Because of this, many Christians will be susceptible to being swayed to acceptance (just as we’ve seen with same-sex sexuality), and many will be ill-prepared to communicate God’s good plan to the world around us.
The Christian opposition to same-sex marriages is currently often one of the biggest barriers to people considering the Christian faith. In a decade or so, our opposition to polyamory could be another big barrier. Will we be ready to help clear that barrier so people can consider the claims of Jesus?
I think this is an important moment for Christians. I also think it’s a moment of opportunity. We have the chance to get ahead of the curve, to work out what we believe and why now, before we’re having to explain and defend that. We have the chance to learn from some of the mistakes in our past handling of sexual ethics (for example, in the same-sex sexuality conversation), so we can do better at loving people in this conversation. And we have the chance to prepare to engage well on this topic, not just playing catchup and trying to defend Christian teaching, but showing people how God’s plan for sexuality and relationships is good for all of us and how it is in the gospel and God’s way of living that we can find the best answer to the desires often driving the practice of polyamory.
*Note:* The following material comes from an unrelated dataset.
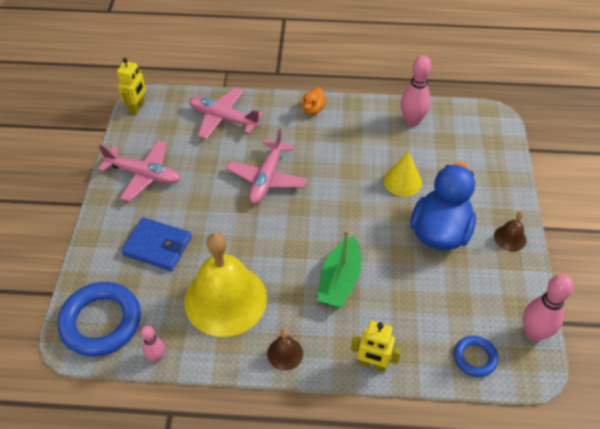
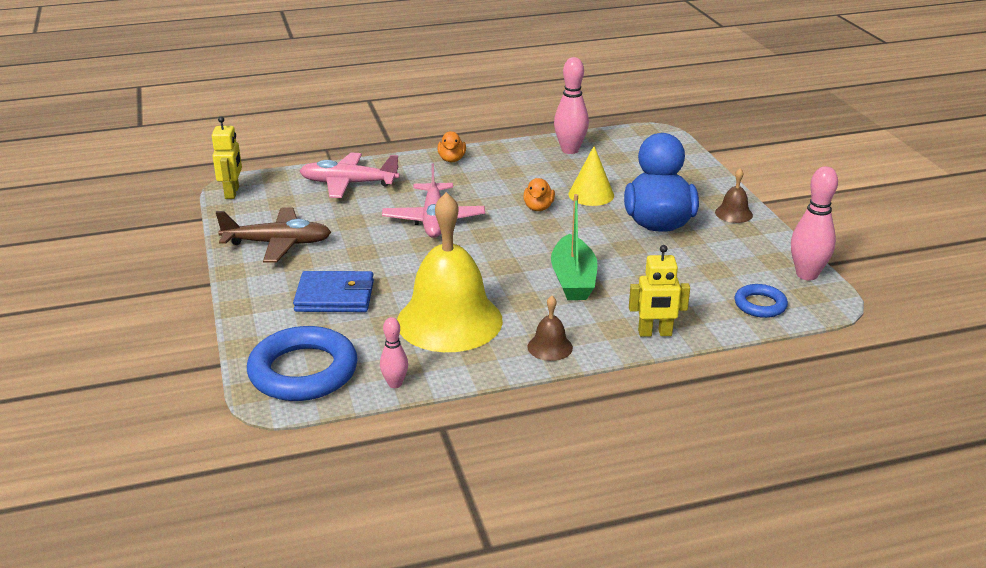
camera: 20 degrees left, 20 degrees down
(144, 175) = (278, 244): pink plane -> brown plane
(353, 186) = (538, 208): none -> orange duck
‘What’s the problem with polyamory?’ At the moment, our problem may be that we don’t really know. Now is the time to ask that question for ourselves, because soon enough, we’ll have other people asking it of us.
To help jumpstart the Christian conversation on polyamory and consensual non-monogamy, I’ve written a short booklet titled Three or More: Reflections on Polyamory and Consensual Non-monogamy (Grove, 2024). In the booklet, I talk about how society has got to this point, how we can engage well with biblical teaching and with arguments in favour of polyamory, and I give some pointers to start our thinking about a Christian response. Get your copy now.
Footnotes
- 1 Louise Perry, The Case Against the Sexual Revolution: A New Guide to Sex in the 21st Century (Cambridge: Polity, 2022), pp 181-185.
- 2 It’s interesting that polyamory is on the rise at the same time that pushback against the sexual revolution – including from secular voices – is on the rise. That may have some impact on the polyamory trajectory, although I suspect the impact will be small in the context of western society as a whole. We will see (as exemplified already by Louise Perry) pushback from some feminists, and support among feminists will be much lower than it might have been if this were a decade or more ago, but I’m not convinced that the arguments put forward against polyamory and consensual non-monogamy will get much traction in wider society. Time will tell.